The Grove will be having our 3rd Annual Archery Shoot on august 18th. 
Our registration is from 6:30-8:00
Guest speaker
$10 fee with continental breakfast and lunch included.
Door prizes and Long shot prizes
We hope to see everyone there!


----------



## thurmongene (Jul 20, 2012)

My brother's family attend there.  He got married there also.  I had to follow someone in. On the way out, got lost and used a tank of gas to find a place I recognized.


----------



## Worley (Jul 26, 2012)

*Shoot*

My favorite place to fling an arrow ...Dont miss this one, it is a lot of fun and you get to spend a lot of time in the woods shooting...


----------



## frdstang90 (Jul 27, 2012)

Where is this shoot at?  Thanks


----------



## mcdonald (Jul 27, 2012)

Frdstang90: Level Grove is not far from B.C Grants


----------



## GAcarver (Jul 31, 2012)

Got an address to look up?

Thanks.


----------



## huntmoredeer (Aug 1, 2012)

The address is 1702 Grove Level Rd Maysville Ga


----------



## mcdonald (Aug 12, 2012)

Bump to the top for you! Prayers for lost souls to show up and that ya'll have a great turnout!! Hope to make it!!!


----------



## Lula Eagle (Aug 13, 2012)

*Got 6 shooters coming*

We are looking foward to Grove Level Shoot


----------



## stands4christ (Aug 15, 2012)

*Looking forward to it!!*

I am looking forward to coming to this shoot.  Never been there before.  Looking for a great day in God's great outdoors!!


----------



## bigblocktransam (Aug 16, 2012)

How is the format and classes? 
Like true novice, hunter, known etc?


----------



## hunterarod (Aug 16, 2012)

We're going to have Novice, Hunter, Open, Ladies, Youth, and Traditional. Open, Hunter, and Novice will shoot from one stake and Ladies, Youth, and Traditional from a different stake.

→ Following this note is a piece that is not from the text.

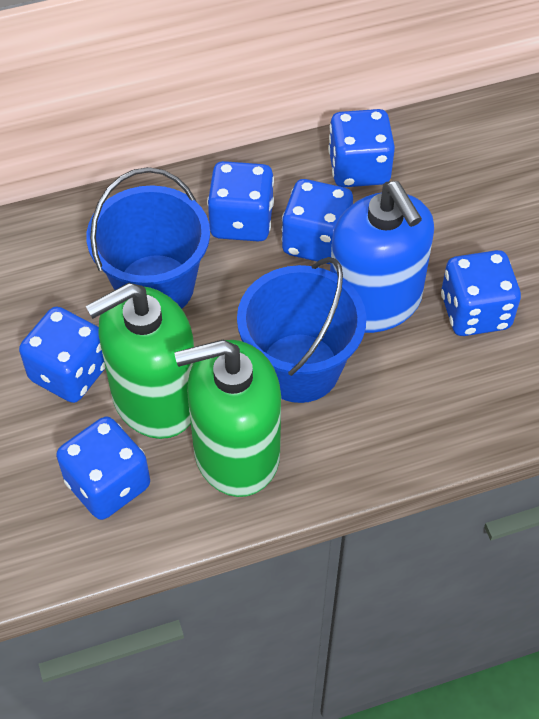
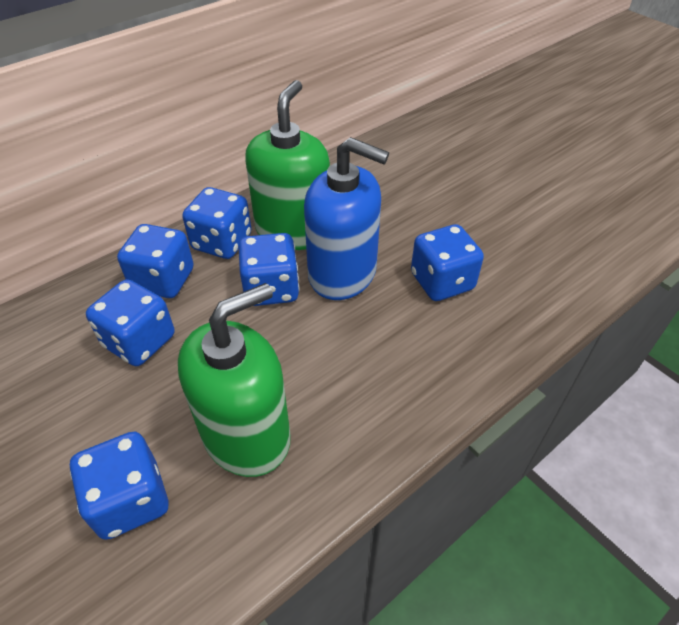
blue bucket: 2 -> 0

There will be 2 courses with 20 targets each.


----------



## james hyde (Aug 18, 2012)

Thanks Adam, had a big time.


----------



## stuffer (Aug 19, 2012)

good shoot had a great time with some got to see some old friends thanks


----------



## mcdonald (Aug 19, 2012)

Thank You to Level Grove Church! Beautiful property and Plaques was  Outstanding!!! Looking to here on redecations and life that where changed.


----------